At the height of the club kid scene in the 1990s, James St James could be found dramatically confined to a cage and wearing a diaper at New York’s Limelight club.
As the lights came up and the party ended, St James reinvented himself as an author by writing what is now the seminal club kid culture story. Disco Bloodbath is the true-life tale of club kid Micheal Alig, who became so unhinged by drug use and his own club land celebrity that he lost touch with reality. In 1996 Alig and his roommate murdered their drug dealer, Angel Melendez, and partied for a week while the corpse was left to rot in the pair’s bathtub. The resulting scandal effectively put the kibosh on club culture in New York.
St James’ book was applauded by critics and adapted for a screenplay which became the 2003 film Party Monster.
St James’ outfits from the club kid era are legendary, so it seemed natural that since Disco Bloodbath he has continued as cutting-edge fashionista with appearances on America’s Next Top Model and The Tyra Banks Show. St James will always stand out from the beige and boring throng — he is still known to don a shaving cream or spaghetti wig, and to substitute a dress for a shirt from time to time — but his club kid days are firmly behind him. He preaches an age-appropriate look and favours stylish suits for himself.
“The more structured my outfit, the better I look,” he says. “No more diapers.”
Long before reinvention on the Hollywood social scene, St James was just another fabulous queer kid who was trying to grow up without feeling so isolated and scared. His latest novel, Freak Show, is inspired by his high school days.
Freak Show is the story of Billy Bloom, a high school freshman who shows up for his first day of class in a fully flaming pirate outfit. Unfortunately, his school is in very conservative Fort Lauderdale, Florida, so his flamboyance soon makes him a target for bullies. Through it all, Bloom perseveres and gains strength, eventually befriending and uniting all the school’s misfits and outcasts, as well as gaining an unlikely ally on the football team. With his motley crew behind him, Bloom launches a Quixotic effort to become homecoming queen.
High school is a hard time for almost everyone, especially queer kids, and St James tells Bloom’s story with sharp wit, compassion, warmth and humility. In some ways Bloom’s story describes the universal experience of queer youth. While they may not all run for homecoming queen, many do suffer greatly because their sexualities make them stand out at a time in life when fitting in seems all that matters. At the age of so much self-questioning Freak Show could be a valuable touchstone for young queer people. Bloom believes in himself and his uniqueness, and comes out on top in the fine tradition of heroes past.
Like Bloom, St James was greeted with shocked stares of disbelief when he showed up for his first day of high school sporting an outrageous Rosalind Russell-inspired outfit. Despite his own ballsy debut, St James describes Bloom as far stronger than he was at that age.

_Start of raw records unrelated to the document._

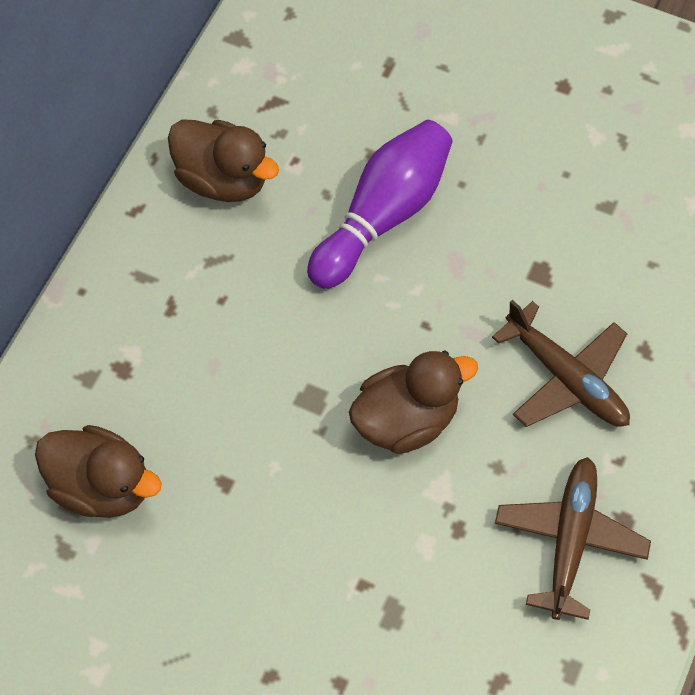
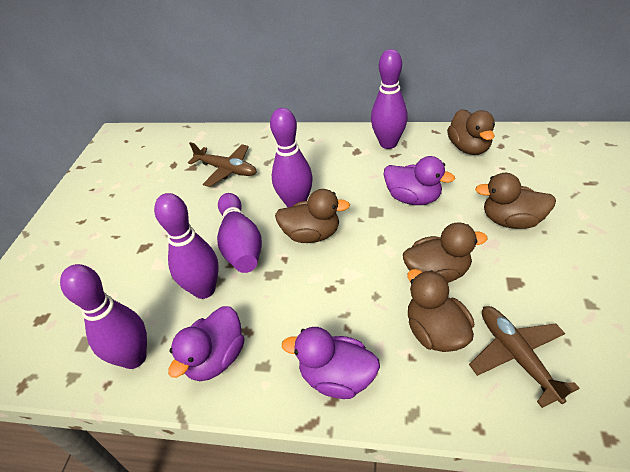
brown duck: 3 -> 5
purple bowling pin: 1 -> 5
purple duck: 0 -> 3

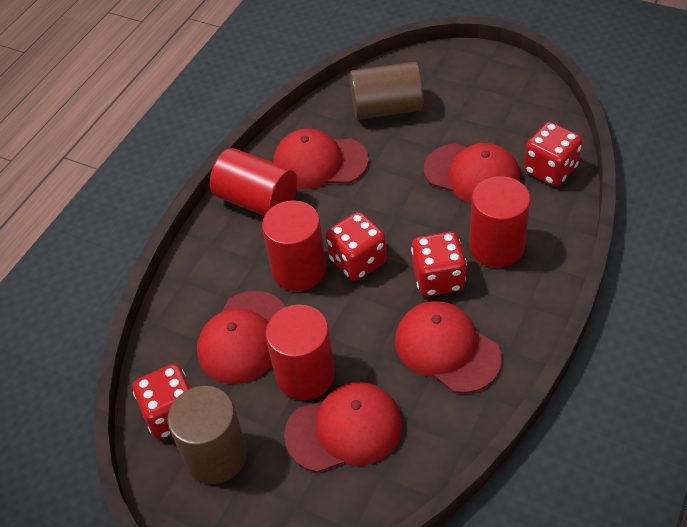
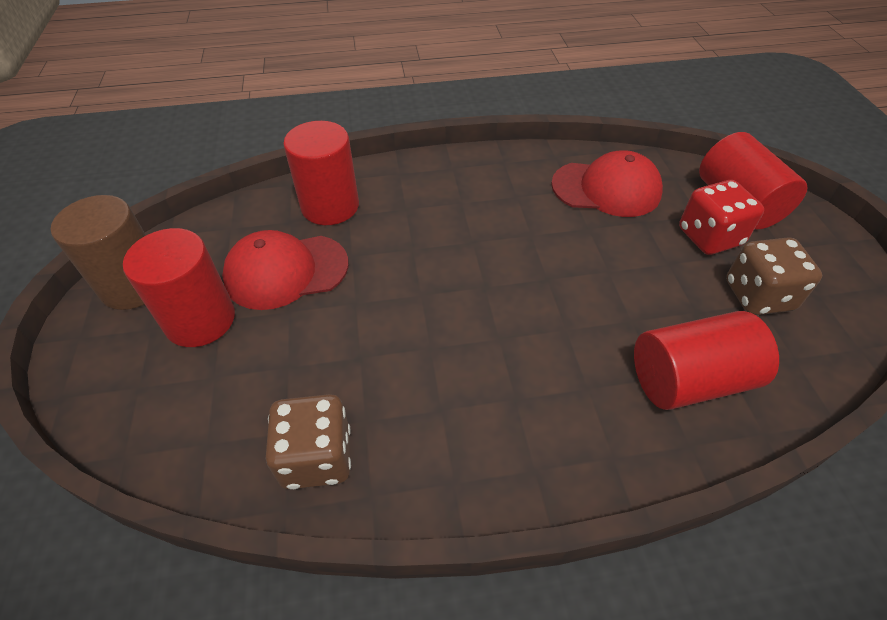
brown cylinder: 2 -> 1
brown dice: 0 -> 2
red cap: 5 -> 2
red dice: 4 -> 1

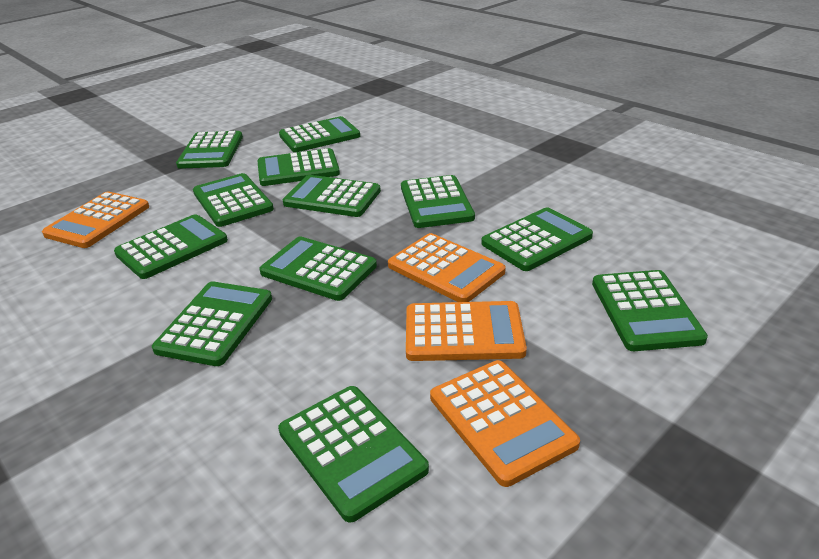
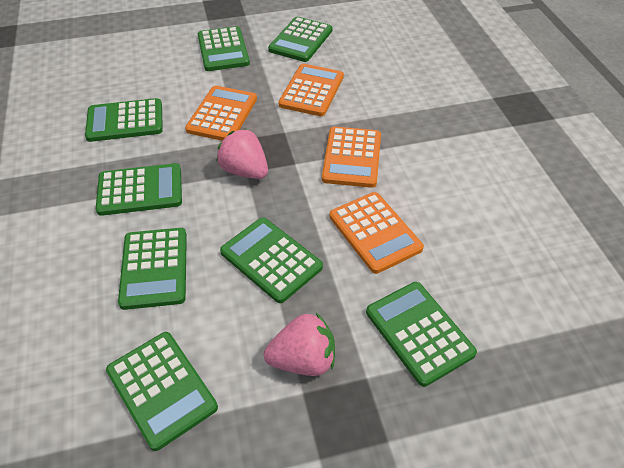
green calculator: 12 -> 8
pink strawberry: 0 -> 2

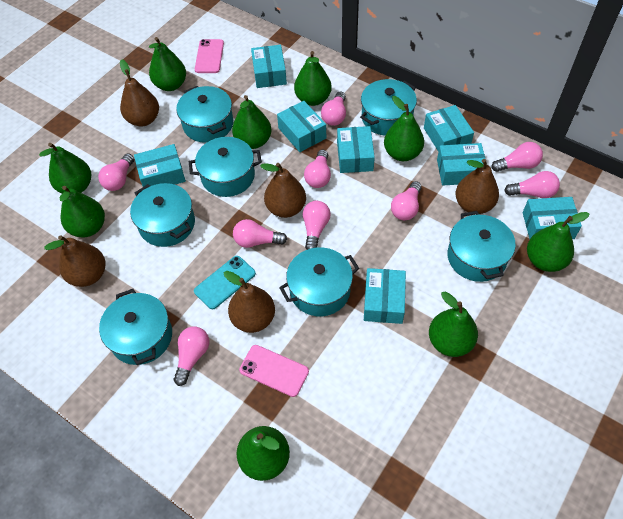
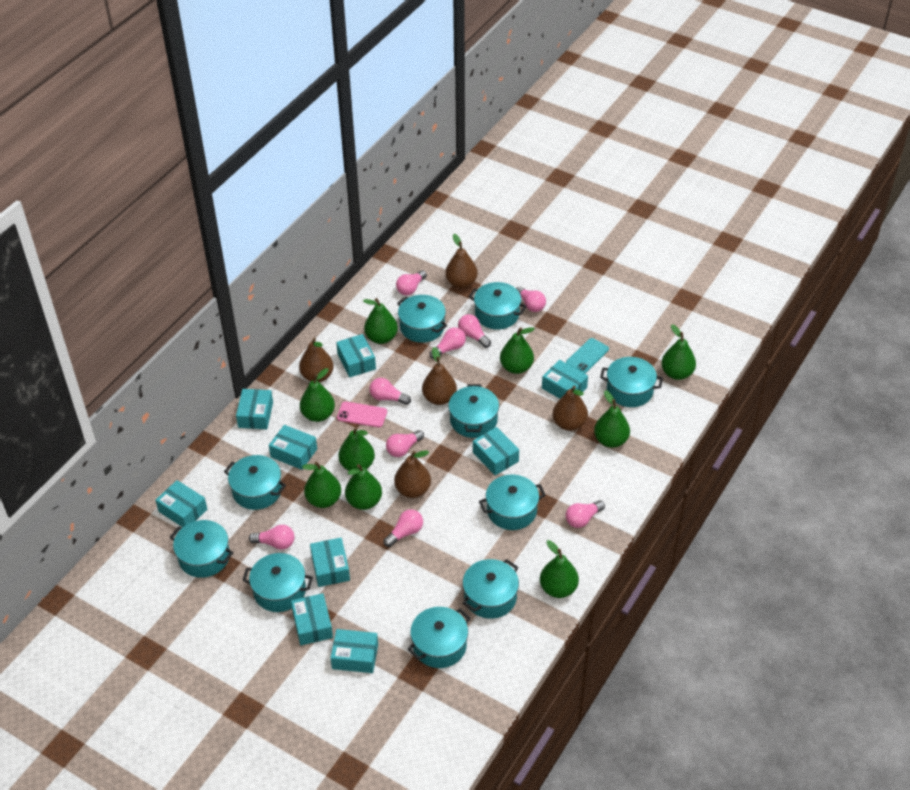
pink phone: 2 -> 1
turquoise box: 8 -> 9
turquoise pot: 7 -> 10

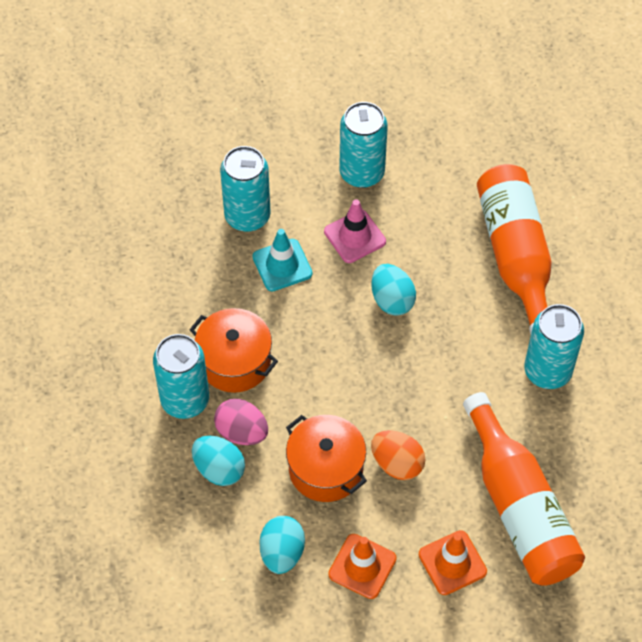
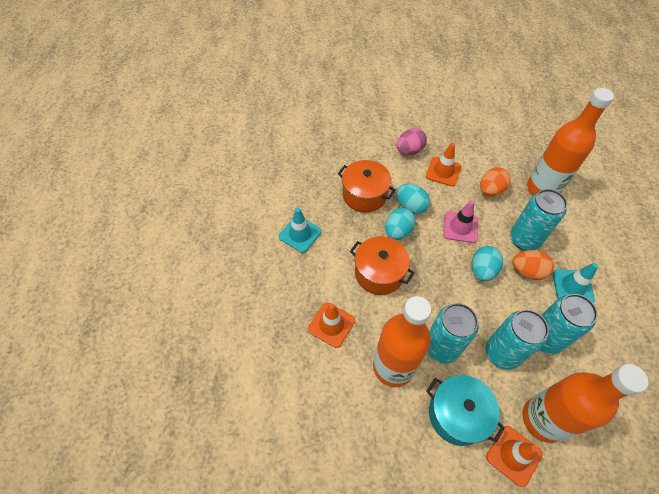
orange bottle: 2 -> 3
orange egg: 1 -> 2
orange traffic cone: 2 -> 3
turquoise pot: 0 -> 1
turquoise traffic cone: 1 -> 2

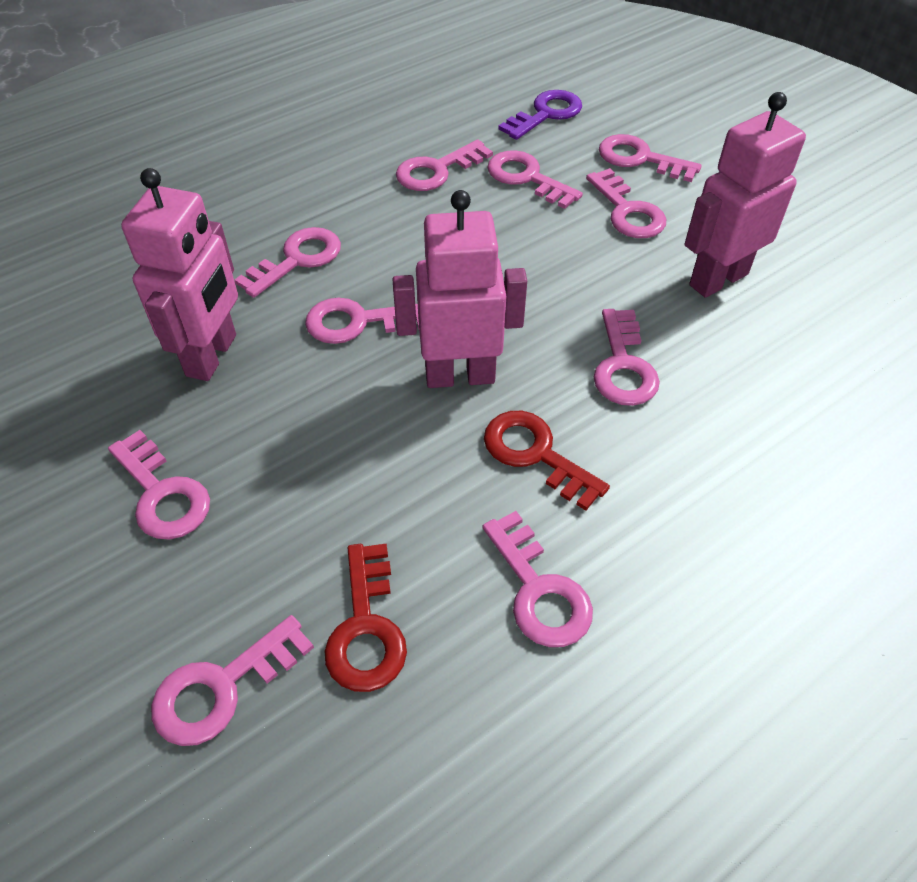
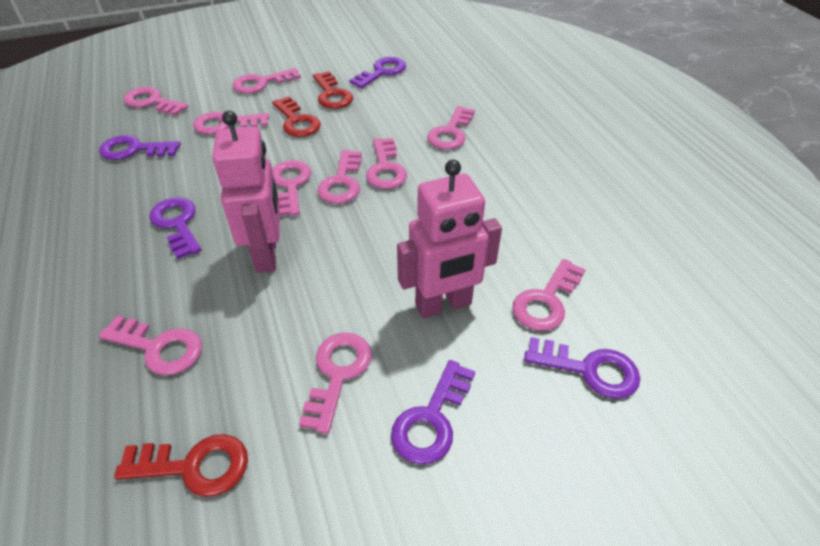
pink robot: 3 -> 2
purple key: 1 -> 5
red key: 2 -> 3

“I would never let a bully intimidate me these days,” he says. “But when I was living in Michigan, I thought I was the only gay teen in all of the mid-west. It would have been wonderful to meet and chat with other teens who were going through the same things.”
Still looking back on his high school years and the subsequent insanity of the club kid phenomenon, St James says he wouldn’t change a thing.
“Certainly a lot of events in my life have been difficult and painful, but that’s where your character comes from, your inner strength develops,” he says. “And that’s where my art, if I may be so bold, comes from.”
Freak Show has also lead St James to start another project for and about queer teens. He’s called on teenagers everywhere to send him their true-life stories (at Myspace.com/totally_james_st_james). He says he’s received close to 100 submissions so far. He describes some as “raw and heartbreaking howls from the soul” and others as beautifully written, highly literate and very amusing. St James hopes to publish the stories as an anthology of what he calls, “true artifacts from a turning point in gay history.”
“Read my books, its all in there,” says St James by way of advice to queer teens. “Oh, and study up on your counterculture history. Find fashion icons from the past who inspire you, and don’t be afraid to step outside of your comfort zone when dressing.”